Venezuela : Racontars et vérités
Par Luis Britto García
Par le mensonge
Bolívar, dans son Discours d'Angostura, disait : « Par le mensonge, on nous dominés plus que par la force. » Par le mensonge, le peuple vénézuélien a été maintenu sous la domination d'un ensemble d'intérêts locaux et étrangers, par l'ignorance, on a voulu empêcher qu'il dispose des ressources pour survivre. Dissiper les mensonges, illuminer l'obscurité, est le but du dernier livre de Pasqualina Curcio: « L'économie vénézuélienne : racontars et vérités. »
Une fraude économique
Toute la domination de classe s'établit sur une fraude économique, politique et culturelle. Nos sociétés originelles au Venezuela n'étaient pas divisées en classes sociales, sauf dans certains cas de stratification naissante. Les envahisseurs européens ont installé un système destiné à vivre au prix du travail des populations envahies : en les convainquant que ni eux ni leur travail ne valaient rien. Avec des variantes, ce mensonge perdure jusqu'à aujourd'hui.
Invitations au suicide
Pendant notre Histoire, nous avons souffert sous le pouvoir de comédiens qui nous ont répété le même mensonge avec des outils idéologiques différents. Pendant la Conquête et la Colonie, la religion disait que nous n’avions pas d'âme et que nous étions des mineurs sous tutelle. Pendant la République Oligarchique, l'Idéologie Illustrée mentait en disant que nous, les pauvres, n'étions pas de bons citoyens parce que nous n’avions pas de propriété et par conséquent pas non plus de droits politiques. Pendant l'Oligarchie Libérale et les dictatures Andines, le positivisme des Indes nous qualifiait de barbares, de descendants de races « inférieures » parce que nous avions été remplacés par l'immigration caucasienne. Les populismes ont mis en place la Politique du Développement à Outrance, selon laquelle pour sortir de notre retard, nous devions nous remettre totalement dans les mains du capital transnational. Voyons comment Pasqualina Curcio réfute tant d'invitations au suicide.
Le racontar de la paresse
La soi-disant paresse du Vénézuélien est un mensonge d'anthologie destiné à légitimer toute l'exploitation. La campagne démarre avec les chroniqueurs des Indes. Gonzalo Fernández de Oviedo dit que : « Ces gens sont d'un naturel oisif et vicieux, de peu de travail et mélancoliques et lâches, vils et avec de mauvais penchants. » López de Gomara traite les Indigènes « d'oisifs, voleurs, menteurs, au jugement bas et pusillanimes. » L'averse de qualificatifs péjoratifs arrive jusqu'à l'époque contemporaine. Que le lecteur qui n'a jamais entendu cette sorte de choses lève la main. Serait-il vrai que nous soyons paresseux ? Pasqualina Curcio dénombre avec des chiffres précis que de 1920 à 2013 ,l'économie vénézuélienne a eu une croissance de 14 277% et qu'entre 1976, année de la « nationalisation » de l'industrie pétrolière et 1998, début de la Révolution Bolivarienne, le produit intérieur brut (PIB) a augmenté de 76%. Elle indique aussi avec des chiffres irréfutables que pendant la Révolution, de 1999 à 2013, le PIB a augmenté de 57% et que si on tient compte de toute la période, depuis la nationalisation de l'industrie pétrolière(1976-2013), le PIB au Venezuela a augmenté de 160%. Comment est-il possible que, dans un pays de mous, le PIB ait augmenté de 14 277% en 99 ans?

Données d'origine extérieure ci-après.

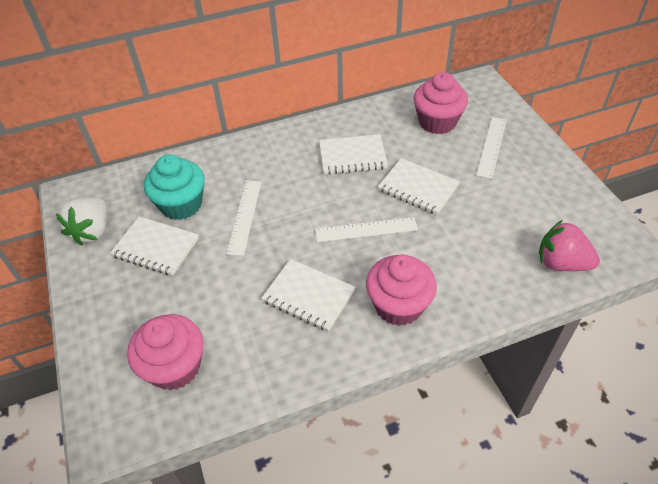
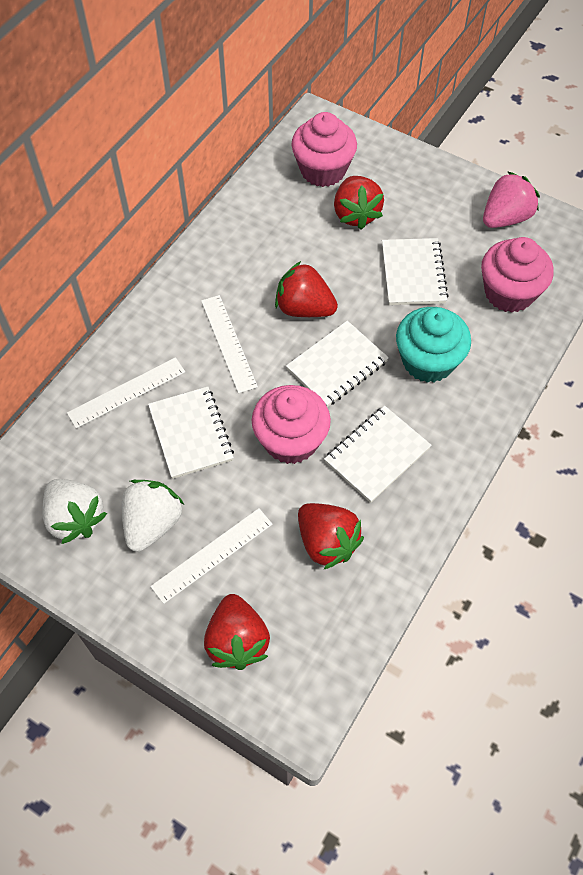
red strawberry: 0 -> 4
white strawberry: 1 -> 2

Le racontar de la mono-production
Quand on envisage la question précédente, vient la justification de la fraude : Ah, parce que nous sommes une économie de mono-production, nous ne produisons que du pétrole. Là, Pasqualina Curcio fait à nouveau appel aux chiffres de la BCV. En moyenne, depuis 1920, 84% de la production du pays n'est pas pétrolière alors que seulement 16%, est pétrolière. Ces chiffres ont varié : de 1920 à 1975, quand la production de pétrole était privée, elle générait en moyenne 41% du produit national total alors que la production non pétrolière était supérieure et en représentait 59%. Après la nationalisation du pétrole, entre 1976 et 2018, la production du pays était à 15% pétrolière et à 85% non pétrolière. Pendant ces dernières années, la proportion de la production pétrolière a diminué : entre 1999 et 2018, elle a été en moyenne de 13,9%, et en 2012, seulement de 10,8%. Il est faux que la principale richesse du Venezuela vienne des hydrocarbures : historiquement, c'est le contraire qui s'est produit.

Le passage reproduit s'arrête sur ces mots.